Nearly nine out of 10 phishing attacks are designed to steal digital account credentials, highlighting the growing scale and sophistication of cybercrime, according to a new analysis by cybersecurity firm Kaspersky.
The report, which examined phishing and scam campaigns detected between January and September 2025, found that 88.5% of attacks targeted login details for online accounts. A further 9.5% sought personal data such as names, home addresses and dates of birth, while just 2% focused specifically on bank card information.
Kaspersky said millions of phishing links were clicked globally during the period under review, all of which were detected and blocked by its security solutions. However, the company warned that many users remain unprotected, allowing phishing to persist as one of the most widespread and damaging cyber threats.
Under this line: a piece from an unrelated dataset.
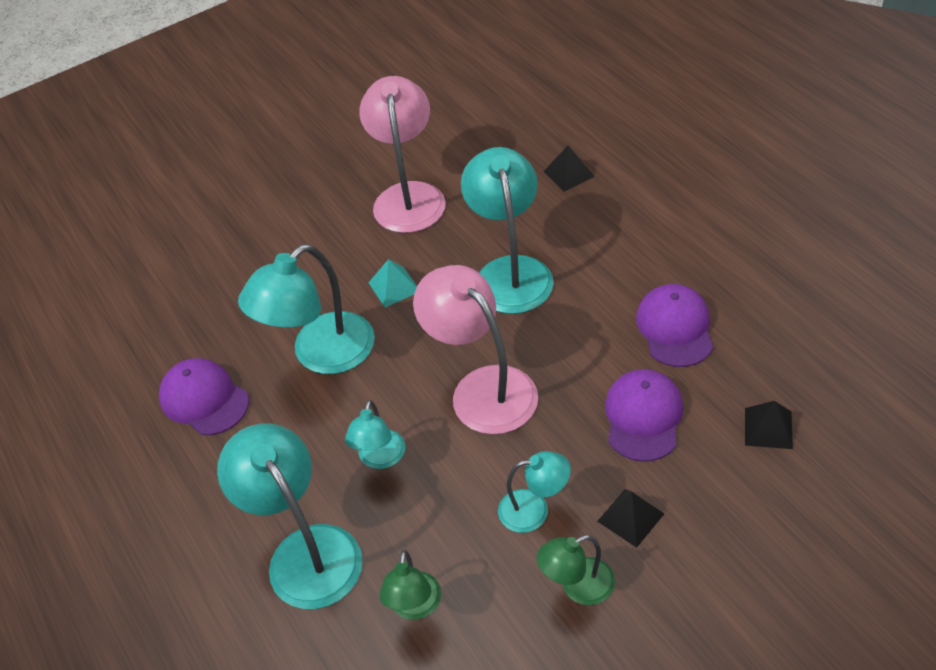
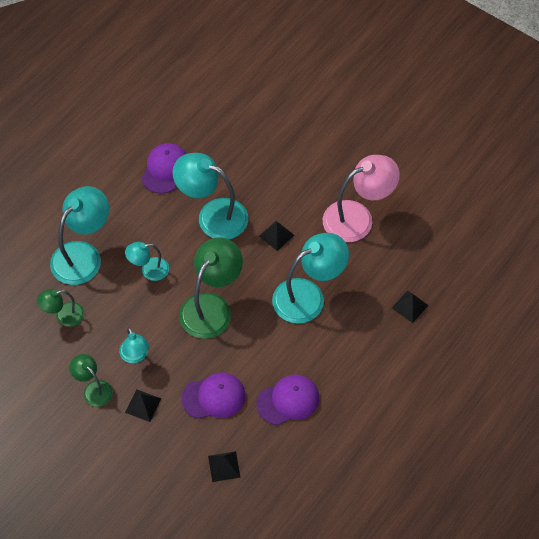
camera: 65 degrees right, 10 degrees up
(394, 287) = (276, 235): turquoise pyramid -> black pyramid
(482, 388) = (211, 307): pink lamp -> green lamp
Phishing attacks typically lure victims to fake websites that closely resemble legitimate platforms, tricking them into handing over usernames, passwords, personal details or payment information. Once stolen, this data is rarely used only once.
Kaspersky’s research shows that most phishing pages transmit stolen information through email, Telegram bots or attacker-controlled dashboards before it is funnelled into underground resale markets. Credentials gathered from multiple campaigns are often consolidated into large data dumps and sold on dark web forums, sometimes for as little as $50.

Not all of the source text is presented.